Package sync contains a Map type which is "safe for concurrent use by multiple goroutines without additional locking or contention." But the documentation almost begs you not to use it:
The Map type is specialized. Most code should use a plain Go map instead, with separate locking or coordination, for better type safety and to make it easier to maintain other invariants along with the map content.
It lists two specific use cases: any key is written once and read many times, or different goroutines work with disjoint sets of keys. To understand why it works for those, we can analyze the source code and reverse the thought processes to figure it out. But... "we can," as in "it is possible, in principle." Syncmap is a rather involved data structure, full of interconnecting parts to cover different combinations of concurrent methods.
Instead of trying to break down all of that, we'll work backward: start with a description of the behavior we want, then implement it in steps. By doing all the interconnecting ourselves, it's much easier to understand why each piece is needed. We'll end up with a result very similar to the standard library's.
In this article, I'll assume that you can write software in Go and understand how to write concurrent programs using channels and mutexes. I'll also assume you at least conceptually undertsand atomic operations and CPU caches; my article on sync.RWMutex is a sufficient introduction.
The current Go version as of writing is 1.16. There are major changes proposed to how sync.Map works internally, but it seems unlikely that they'll happen soon.
Planning
Our goal is to create a map, a data structure associating keys to values, which allows concurrent use. Specifically, we want to be able to look up keys concurrently with adding and modifying (possibly the same) keys, and to have those lookups and modifications be atomic and consistent – essentially, we never want to observe half-modified keys.
We also want to keep in mind the use cases for our data structure. Concretely, our goal here is that readers don't block each other when looking up the same or different keys, and writers also don't when modifying existing keys. We should be avoiding mutexes along paths involved in these cases.
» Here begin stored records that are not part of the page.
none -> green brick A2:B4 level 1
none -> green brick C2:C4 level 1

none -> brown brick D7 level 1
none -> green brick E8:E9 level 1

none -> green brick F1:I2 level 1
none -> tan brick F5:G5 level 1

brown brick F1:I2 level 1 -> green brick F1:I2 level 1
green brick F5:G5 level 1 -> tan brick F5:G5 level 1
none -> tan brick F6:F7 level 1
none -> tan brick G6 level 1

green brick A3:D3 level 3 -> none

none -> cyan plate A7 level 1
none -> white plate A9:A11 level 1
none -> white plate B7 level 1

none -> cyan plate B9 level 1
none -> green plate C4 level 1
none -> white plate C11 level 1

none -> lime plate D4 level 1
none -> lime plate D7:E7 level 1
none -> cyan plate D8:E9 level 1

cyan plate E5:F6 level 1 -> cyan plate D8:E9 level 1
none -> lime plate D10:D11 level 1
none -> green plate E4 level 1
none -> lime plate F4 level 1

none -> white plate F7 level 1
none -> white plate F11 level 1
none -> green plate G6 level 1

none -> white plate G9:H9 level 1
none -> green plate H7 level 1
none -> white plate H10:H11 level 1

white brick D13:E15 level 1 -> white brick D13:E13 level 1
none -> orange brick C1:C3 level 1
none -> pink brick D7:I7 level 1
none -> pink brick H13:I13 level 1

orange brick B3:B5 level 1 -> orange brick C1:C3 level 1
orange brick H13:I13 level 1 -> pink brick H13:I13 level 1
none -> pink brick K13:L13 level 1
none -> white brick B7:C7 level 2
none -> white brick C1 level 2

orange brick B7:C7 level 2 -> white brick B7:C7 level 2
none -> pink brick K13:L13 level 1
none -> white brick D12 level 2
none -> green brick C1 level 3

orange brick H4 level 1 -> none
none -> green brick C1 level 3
We also have the operations we need to support: Store
, Load
, LoadOrStore
, Delete
, LoadAndDelete
, and Range
. This list is roughly in order of how much they increase the complexity of the implementation.
Lastly, as a change from sync.Map, we'll make our syncmap type use strings as keys, instead of interface{}
. My reason for this is performance. Experience with profiling code using sync.Map has shown that the runtime function for obtaining hashes of interface{}
values tends to show up very high relative to the functions for obtaining the hashes of the underlying values. Of course, this change is a very small one, just for the scope of this article; you could follow along and build your own version using whatever comparable key type you'd like.
First Lines of Code
Let's start by writing Store
. Based on our plan for this to be read-mostly, it's alright for Store
to acquire a mutex, at least for now.
type Map struct {
mu sync.Mutex
v map[string]interface{}
}
func (m *Map) Store(k string, v interface{}) {
m.mu.Lock()
defer m.mu.Unlock()
if m.v == nil {
m.v = make(map[string]interface{})
}
m.v[k] = v
}
One interesting point here: the fact that the mutex is the first field is significant. It means that a pointer to a Map value is, aside from type, the same as a pointer to the mutex. In turn, this means the compiler doesn't need to generate code to compute the offset to the mutex when calling m.mu.Lock()
. So, the call to Lock
happens just slightly more quickly. (I'll adjust the field in that position later, but the reason will always be the same.)
Now that we've written our first method, let's move on to seeing why it doesn't work!
Load
Store
acquires a mutex, so each call to it ends up being serialized, and there cannot be race conditions. But the whole point of the map is for Load
to be able to happen concurrently with calls to Store
, without acquiring a mutex, if the key exists.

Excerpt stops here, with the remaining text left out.